HHS Secretary Alex Azar said on Twitter that the decision is “another major victory for President Trump’s agenda of lower drug prices and better healthcare for all Americans.”

Since HHS implemented the cut affirmed in the recent court decision, drug costs have decreased by more than $4.8 billion, which has been reinvested into the Medicare program, reported Secretary Azar.

But the decision is a major blow to hospitals, which said the cut will harm America’s 340B hospitals and the millions of patients they serve.

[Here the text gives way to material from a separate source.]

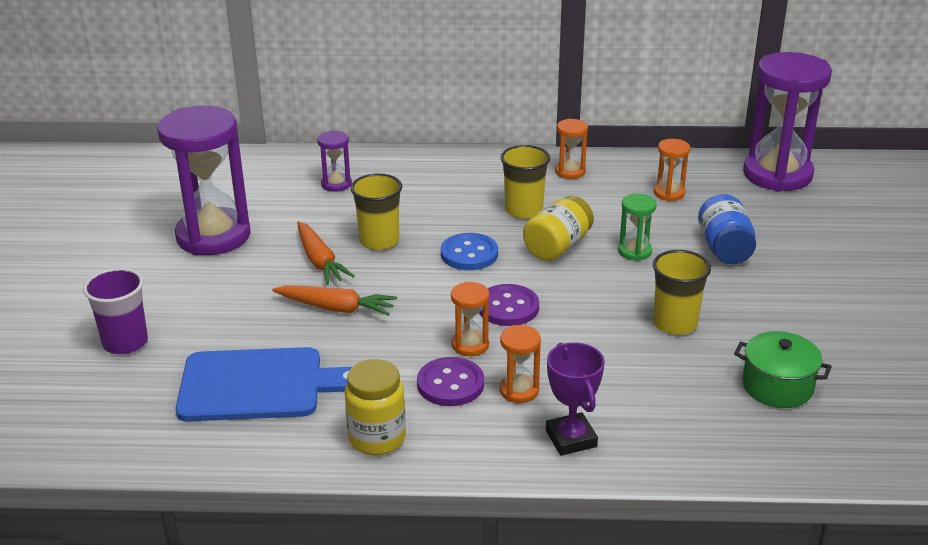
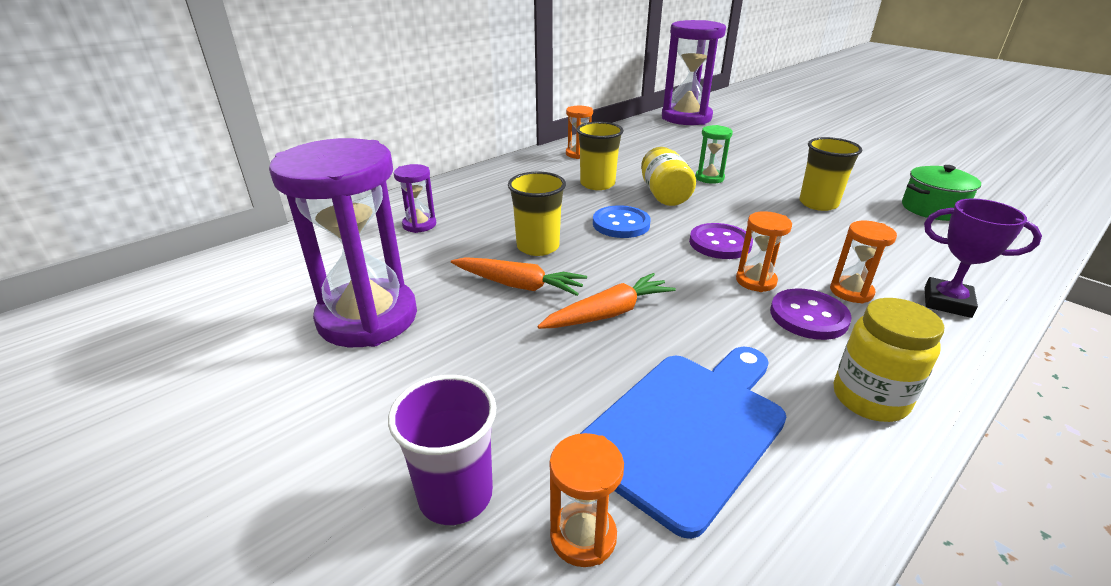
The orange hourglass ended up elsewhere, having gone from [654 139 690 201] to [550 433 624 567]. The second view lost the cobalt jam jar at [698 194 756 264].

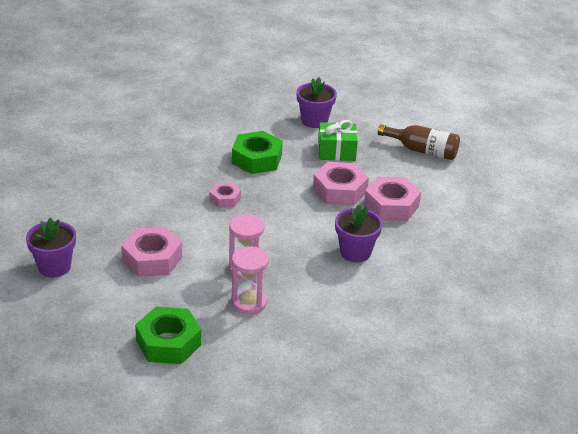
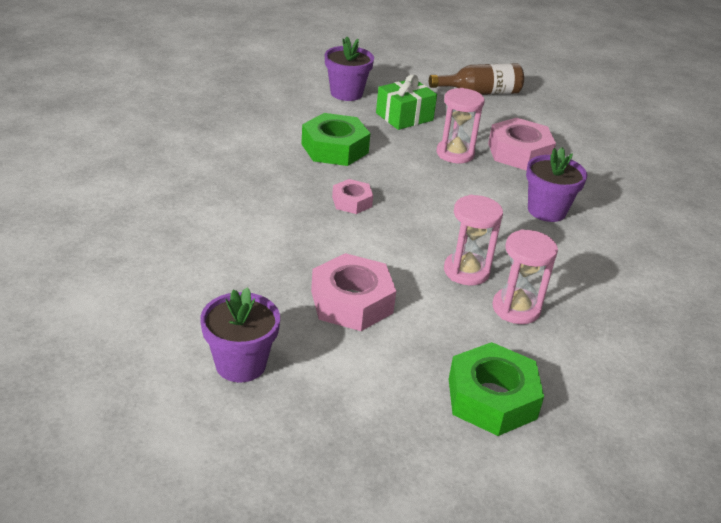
Where the rose-pink nut stood at [313 162 369 206], the rose-pink hourglass came to stand at [437 88 485 163].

“For more than 25 years, the 340B program has helped hospitals stretch scarce federal resources to reach more patients and provide more comprehensive services. Hospitals that rely on the savings from the 340B drug pricing program are also on the front-lines of the COVID-19 pandemic, and today’s decision will result in the continued loss of resources at the worst possible time,” said the American Hospital Association (AHA), Association of American Medical Colleges (AAMC), and America’s Essential Hospitals in a joint statement.

Maureen Testoni, president and CEO of 340B Health, a trade group representing 340B hospitals, also stressed the damage continued 340B hospital payment cuts could have on hospitals and patients during the pandemic.

“These cuts of nearly 30% have caused real and lasting pain to safety-net hospitals and the patients they serve,” Testoni said in a statement. “Keeping these cuts in place will only deepen the damage of forced cutbacks in patient services and cancellations of planned care expansions. These effects will be especially detrimental during a global pandemic.”

HHS implemented the rate cut in the 2018 Outpatient Prospective Payment System final rule by altering the formula used for determining hospital outpatient reimbursement rates for the covered drugs from average sales price plus 6 percent to average sales price less 22.5 percent.

The change resulted in a rate adjustment from 106 percent of average sales price to 77.5 percent of average sales price.

The federal department argued that the change was necessary to “better and more appropriately reflect the resources and acquisition costs that [340B] hospitals incur” since the hospitals acquired the covered outpatient drugs through steep program discounts.

HHS estimated in the final rule that the 28.5 percent reduction in payment for covered outpatient drugs acquired by 340B hospitals would save Medicare $1.6 billion in 2018.

AHA, AAMC, and America’s Essential Hospitals challenged the 340B payment cut shortly after implementation. The hospital groups contended that the rate reduction exceeded HHS’ authority to “adjust” rates for the covered outpatient drugs.

The appeals court decision is yet another blow for hospitals, which also lost a case last month challenging hospital outpatient reimbursement cuts for services delivered in off-campus provider-based departments.

The AHA and AAMC announced last week that it is seeking a rehearing for that case.

The two hospital groups and America’s Essential Hospitals said they will continue to fight against the 340B hospital payment reduction. The groups, as well as 340B Health, also called on CMS to reverse the pay cut to ensure hospitals can continue to deliver care to patients.